Given the Bank of England’s claims, the question then is: if a relatively small group of CEO’s, Wall Street financiers and residual plutocrats own most of the financial assets and central banks in the West rig financial markets to make financial asset prices rise, are they (central banks) responding to a set of static economic relations or are they creating new economic relations? If we take this question back forty years and look at tax policies that favor debt over equity and capital over labor and central bank policies that are designed to benefit the owners of financial capital, can current economic relations in any way be considered an accident of history? And if I may, it seems a peculiarly American ignorance of history and social struggle that the question even needs to be asked.
The implications of intentional (policy driven) income distribution versus ‘natural,’ market or theistic come down to the question of what legitimates it? A monkey that inherited a stock portfolio in early 2009 (Donald Trump in 1970?) would have doubled its money since then. If, as the U.K.’s central bank claims, the rise in share prices is largely attributable to efforts by central banks in the West to boost share prices, can it be said that the monkey ‘earned’ its gain? And if not, then what of the CEOs, Wall Street financiers and residual plutocrats who so selflessly warmed their chairs for the last several decades as financial beneficence accrued?
According to Forbe’s magazine’s account (Forbe’s 100 list), the great fortunes in recent history have been made in finance and technology. As argued above, finance is a rigged game that wouldn’t exist without multiple layers of public assistance. The fortunes in technology derive from relatively minor innovations on inventions created at public expense—computers and the Internet. These innovations are real enough, but they aren’t the main source of the fortunes.
The source of these fortunes is the collective resources used to create the underlying inventions and labor stolen through institutional arbitrage (outsourcing subsidized with tax breaks, unrestrained ability to destroy the environment and a standing army). Add Wal-Mart, which uses monopoly purchasing power to squeeze labor and suppliers and pharmaceutical firms subsidized by the government and the great fortunes in recent history all come from rigged games. (Monopoly power is illegitimate coercion in capitalist economics). Claims that these fortunes are ‘legitimate’ depend on alternative explanations of their sources.

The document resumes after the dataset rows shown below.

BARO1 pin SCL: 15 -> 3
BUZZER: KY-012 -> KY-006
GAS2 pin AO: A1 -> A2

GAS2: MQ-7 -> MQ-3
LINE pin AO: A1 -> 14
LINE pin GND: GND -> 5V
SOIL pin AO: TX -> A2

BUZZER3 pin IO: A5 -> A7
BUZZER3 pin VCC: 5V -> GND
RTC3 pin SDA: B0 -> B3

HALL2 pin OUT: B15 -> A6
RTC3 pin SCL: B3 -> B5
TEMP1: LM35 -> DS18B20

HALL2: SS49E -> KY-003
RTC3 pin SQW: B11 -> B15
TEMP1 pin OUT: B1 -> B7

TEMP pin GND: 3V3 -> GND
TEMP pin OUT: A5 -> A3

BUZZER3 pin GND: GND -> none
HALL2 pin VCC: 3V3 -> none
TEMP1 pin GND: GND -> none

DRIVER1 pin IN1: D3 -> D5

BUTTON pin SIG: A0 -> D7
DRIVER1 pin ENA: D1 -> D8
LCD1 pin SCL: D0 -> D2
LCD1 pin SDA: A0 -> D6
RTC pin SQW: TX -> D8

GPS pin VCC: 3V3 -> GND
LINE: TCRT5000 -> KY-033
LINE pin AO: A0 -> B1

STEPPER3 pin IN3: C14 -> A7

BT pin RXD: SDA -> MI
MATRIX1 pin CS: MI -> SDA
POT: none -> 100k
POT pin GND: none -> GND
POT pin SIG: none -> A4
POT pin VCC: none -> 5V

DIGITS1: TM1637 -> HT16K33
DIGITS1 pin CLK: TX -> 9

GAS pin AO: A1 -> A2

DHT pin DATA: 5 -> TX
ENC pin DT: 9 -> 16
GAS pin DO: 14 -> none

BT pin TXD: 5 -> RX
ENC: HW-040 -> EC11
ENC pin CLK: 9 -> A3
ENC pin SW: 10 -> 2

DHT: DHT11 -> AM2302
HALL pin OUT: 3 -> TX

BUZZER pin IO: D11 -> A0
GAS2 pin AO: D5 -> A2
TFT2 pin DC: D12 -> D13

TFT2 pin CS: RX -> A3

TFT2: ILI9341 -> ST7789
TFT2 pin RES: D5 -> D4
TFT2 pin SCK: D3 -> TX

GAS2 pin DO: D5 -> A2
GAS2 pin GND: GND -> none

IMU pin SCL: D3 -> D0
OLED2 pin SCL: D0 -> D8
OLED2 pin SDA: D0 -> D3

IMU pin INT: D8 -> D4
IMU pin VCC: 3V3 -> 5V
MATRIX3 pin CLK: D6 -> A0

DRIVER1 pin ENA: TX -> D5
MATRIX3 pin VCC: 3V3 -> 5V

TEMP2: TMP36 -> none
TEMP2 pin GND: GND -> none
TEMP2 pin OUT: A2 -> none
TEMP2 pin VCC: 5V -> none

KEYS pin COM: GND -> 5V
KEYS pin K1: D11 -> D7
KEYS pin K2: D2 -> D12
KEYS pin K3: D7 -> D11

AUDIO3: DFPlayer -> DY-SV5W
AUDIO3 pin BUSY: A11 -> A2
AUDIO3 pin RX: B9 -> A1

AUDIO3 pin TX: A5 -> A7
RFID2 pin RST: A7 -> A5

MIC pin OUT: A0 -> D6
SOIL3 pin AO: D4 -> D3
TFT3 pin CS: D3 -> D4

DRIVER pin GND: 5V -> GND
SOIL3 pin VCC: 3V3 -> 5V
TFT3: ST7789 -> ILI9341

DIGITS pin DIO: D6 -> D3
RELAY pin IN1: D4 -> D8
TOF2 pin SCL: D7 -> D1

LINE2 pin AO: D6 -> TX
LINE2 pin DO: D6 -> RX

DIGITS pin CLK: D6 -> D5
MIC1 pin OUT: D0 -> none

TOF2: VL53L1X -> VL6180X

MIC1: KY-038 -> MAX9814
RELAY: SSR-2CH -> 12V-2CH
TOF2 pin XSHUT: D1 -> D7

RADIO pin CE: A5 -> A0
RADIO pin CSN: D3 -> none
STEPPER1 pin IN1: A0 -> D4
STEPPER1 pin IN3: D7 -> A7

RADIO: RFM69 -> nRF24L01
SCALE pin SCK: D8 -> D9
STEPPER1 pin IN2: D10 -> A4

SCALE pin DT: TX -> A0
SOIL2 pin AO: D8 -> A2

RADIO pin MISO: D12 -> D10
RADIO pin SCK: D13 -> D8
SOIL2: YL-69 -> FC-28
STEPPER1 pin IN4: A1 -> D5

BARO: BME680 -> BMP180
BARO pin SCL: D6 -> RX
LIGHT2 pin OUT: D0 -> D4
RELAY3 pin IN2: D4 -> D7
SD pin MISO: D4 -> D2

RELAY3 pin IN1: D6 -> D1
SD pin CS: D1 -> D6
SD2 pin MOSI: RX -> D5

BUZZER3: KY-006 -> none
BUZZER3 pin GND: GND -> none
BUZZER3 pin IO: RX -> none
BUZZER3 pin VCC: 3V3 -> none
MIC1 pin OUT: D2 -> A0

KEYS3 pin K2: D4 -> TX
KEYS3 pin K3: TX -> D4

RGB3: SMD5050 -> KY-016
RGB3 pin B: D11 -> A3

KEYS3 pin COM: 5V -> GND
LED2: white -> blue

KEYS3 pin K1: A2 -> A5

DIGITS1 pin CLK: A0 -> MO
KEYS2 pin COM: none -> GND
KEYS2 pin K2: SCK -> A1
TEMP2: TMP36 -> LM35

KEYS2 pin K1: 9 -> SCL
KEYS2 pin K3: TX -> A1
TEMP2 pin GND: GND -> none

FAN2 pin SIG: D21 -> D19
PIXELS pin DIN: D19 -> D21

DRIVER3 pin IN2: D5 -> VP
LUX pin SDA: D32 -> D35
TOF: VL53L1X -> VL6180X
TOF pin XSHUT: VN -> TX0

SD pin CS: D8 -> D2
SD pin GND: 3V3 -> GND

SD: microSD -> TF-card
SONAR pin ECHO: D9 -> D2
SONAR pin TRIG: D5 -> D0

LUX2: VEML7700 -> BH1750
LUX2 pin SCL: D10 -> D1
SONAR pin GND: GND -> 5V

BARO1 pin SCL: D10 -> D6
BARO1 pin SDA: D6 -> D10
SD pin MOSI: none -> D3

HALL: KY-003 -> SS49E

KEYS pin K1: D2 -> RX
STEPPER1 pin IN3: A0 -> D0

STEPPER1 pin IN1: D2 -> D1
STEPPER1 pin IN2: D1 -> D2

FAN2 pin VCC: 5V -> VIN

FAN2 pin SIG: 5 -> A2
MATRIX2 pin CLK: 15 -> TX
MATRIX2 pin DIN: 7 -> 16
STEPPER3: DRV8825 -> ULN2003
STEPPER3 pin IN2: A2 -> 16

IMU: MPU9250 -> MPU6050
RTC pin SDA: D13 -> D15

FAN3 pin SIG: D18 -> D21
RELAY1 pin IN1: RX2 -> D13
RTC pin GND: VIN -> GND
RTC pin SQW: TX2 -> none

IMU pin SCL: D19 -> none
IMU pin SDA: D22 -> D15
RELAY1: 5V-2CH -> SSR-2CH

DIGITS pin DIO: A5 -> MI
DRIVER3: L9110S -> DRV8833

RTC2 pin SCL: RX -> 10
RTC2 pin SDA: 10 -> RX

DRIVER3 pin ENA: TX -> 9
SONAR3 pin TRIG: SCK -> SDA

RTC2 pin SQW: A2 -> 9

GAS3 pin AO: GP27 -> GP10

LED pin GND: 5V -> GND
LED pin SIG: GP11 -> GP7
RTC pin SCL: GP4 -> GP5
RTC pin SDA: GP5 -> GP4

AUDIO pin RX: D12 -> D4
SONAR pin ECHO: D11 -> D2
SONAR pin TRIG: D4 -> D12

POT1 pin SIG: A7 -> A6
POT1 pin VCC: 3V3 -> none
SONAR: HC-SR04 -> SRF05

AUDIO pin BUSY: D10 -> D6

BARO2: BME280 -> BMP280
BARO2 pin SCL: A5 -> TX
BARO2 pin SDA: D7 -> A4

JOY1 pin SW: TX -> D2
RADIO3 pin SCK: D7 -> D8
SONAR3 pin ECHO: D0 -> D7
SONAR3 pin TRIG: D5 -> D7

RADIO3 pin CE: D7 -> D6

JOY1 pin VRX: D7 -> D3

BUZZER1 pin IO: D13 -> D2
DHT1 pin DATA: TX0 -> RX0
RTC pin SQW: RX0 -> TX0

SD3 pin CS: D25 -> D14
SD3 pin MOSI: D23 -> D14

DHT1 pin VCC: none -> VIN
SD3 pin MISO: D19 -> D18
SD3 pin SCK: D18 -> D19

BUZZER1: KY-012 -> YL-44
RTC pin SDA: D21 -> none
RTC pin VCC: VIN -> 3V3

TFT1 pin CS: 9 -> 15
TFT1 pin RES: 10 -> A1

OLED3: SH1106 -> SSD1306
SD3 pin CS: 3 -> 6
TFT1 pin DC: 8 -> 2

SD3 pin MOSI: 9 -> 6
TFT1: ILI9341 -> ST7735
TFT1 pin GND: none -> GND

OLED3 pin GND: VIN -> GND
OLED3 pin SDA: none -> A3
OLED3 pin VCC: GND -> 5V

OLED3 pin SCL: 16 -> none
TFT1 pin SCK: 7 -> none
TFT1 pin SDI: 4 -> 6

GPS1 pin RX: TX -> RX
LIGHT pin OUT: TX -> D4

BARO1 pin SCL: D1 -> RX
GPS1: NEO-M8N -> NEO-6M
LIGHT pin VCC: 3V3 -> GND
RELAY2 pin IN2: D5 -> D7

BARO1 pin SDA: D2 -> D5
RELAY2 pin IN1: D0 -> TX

Finally, it should be noted that in centrist discourse Fed policy is politically and economically neutral. If monetary policy is considered to benefit anyone, it is considered to benefit everyone. What the Bank of England makes clear in their paper, while trying very hard to maintain a centrist gloss, is the benefits of Quantitative Easing hugely favor the rich. What this implies is what the left has long known—centrist policies are tools of the ruling class and they represent their interests against the interests of the rest of us. The American myth that the ‘truth’ lies in the political and economic centers is a hoax with a purpose—to maintain a system that benefits some at the expense of the many. And if that sounds radical, tell it to the Bank of England.
Rob Urie is an artist and political economist in New York.